La vague des marchands ambulants est née dans les années 73, avec la crise économique et la sécheresse qui ont frappé notre pays. L'exode rural en fut la première conséquence, aboutissant plus tard au surpeuplement des villes. Faute de statistiques, compte tenu de sa nature même, le secteur est allé grandissant puisque les derniers recensements font état de plus de 8000 personnes évoluant directement dans le secteur. Leur apport dans l'économie nationale est donc significatif. Les contraintes sont liées à l'encombrement des rues, aux difficultés pour accéder au crédit, à l'absence de couverture sociale et aussi à l'illégalité de l'exercice, du fait du décret de 1976.
Pour autant, le marchand ambulant facilite l'écoulement des produits et la consommation, alimente l'activité commerciale et impacte positivement sur l'économie nationale.
S'y ajoutent le manque d'organisation totale et de discipline des acteurs, l'absence d'un leadership parmi les responsables, le manque de communication, le problème de la réunification, entre autres.
Pour formaliser ce secteur, rien de tel que d'organiser des réflexions tendant à rendre l'activité plus réglementaire aux yeux des pouvoirs publics.
A cet effet, El Hadj Alioune Diouf, le Directeur du Commerce Intérieur, dira que « l'objectif est de désencombrer la capitale pour, ensuite, autoriser l'exercice dans certains lieux et à certaines heures, sachant que les tabliers sont interdits ». Interrogé sur les différents sites destinés à recevoir les ambulants, le directeur du Commerce Intérieur parlera des marchés Nguelaw et Thiaroye, les Parcelles Assainies, Mbeubeus, entre autres. « Il s'agit d'une rupture, puisque c'est la première fois que l'Etat prend en charge cette question, à travers le décret présidentiel No 2009-1410 du 23 décembre 2009. Il y a également un vocable nouveau, de sorte à encourager les initiatives diverses. Aujourd'hui, il y a une Commission Nationale d'Assistance des Jeunes Ambulants, ce qui montre l'implication de l'Etat pour améliorer leur sort. Laquelle commission comprend des parlementaires, des représentants d'organisations professionnelles, des membres du CES, des agents de différents ministères et des représentants des ambulants. A cette commission, il incombera de mettre en place un centre de formation multifonctionnelle, à même de faciliter l'insertion professionnelle ; de contribuer à la conception, au financement et à la réalisation de projets initiés par les jeunes ambulants et, enfin, à l'identification des nouveaux sites de recasement adéquats, conformes aux aspirations, en collaboration avec les élus », précisera-t-il. El Hadj Alioune Diouf ajoutera que pour justifier du nouveau statut d'ambulant, il faut s'inscrire au registre du commerce et souscrire auprès de la Convention entre l'Etat et les systèmes financiers décentralisés ambulants, pour bénéficier des cantines.
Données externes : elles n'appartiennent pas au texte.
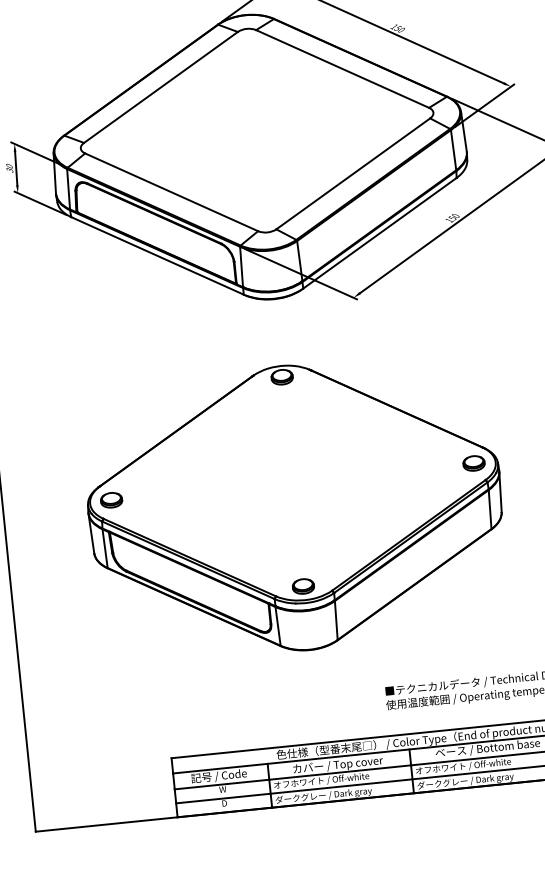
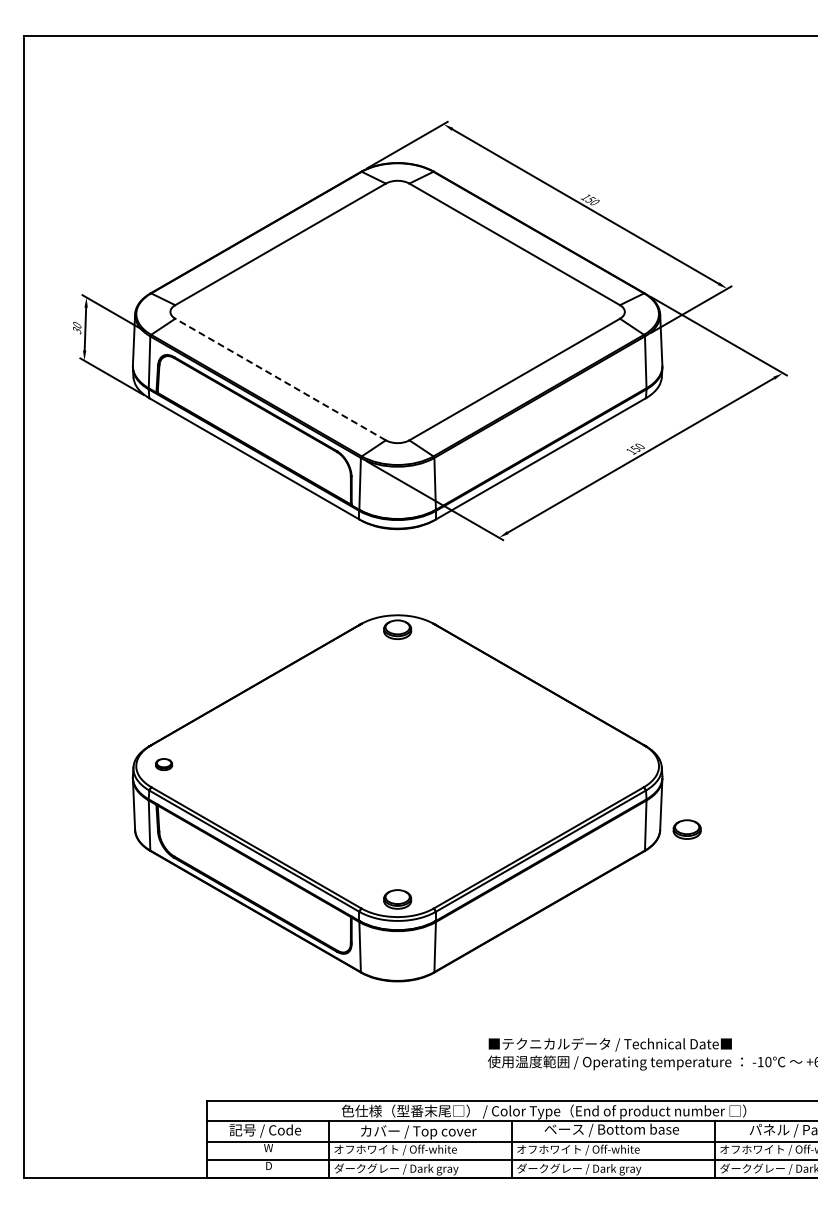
line: (171, 192) -> (280, 379), solid -> dashed
part: (473, 463) -> (686, 829), moved
part: (111, 500) -> (163, 764), size x0.6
Enfin, le ministre du Commerce, Amadou Niang, a retracé le compagnonnage heurté entre les pouvoirs publics et les ambulants : « celui-ci est fait d'interdictions et de défis. Maintenant, je salue le travail abouti pour en arriver là, car il y a volonté de partage des objectifs communs pour mieux réussir », a-t-il dit. Amadou Niang conclura en indiquant que les ambulants ont participé au développement de nos villes et méritent d'avoir une rémunération appropriée ».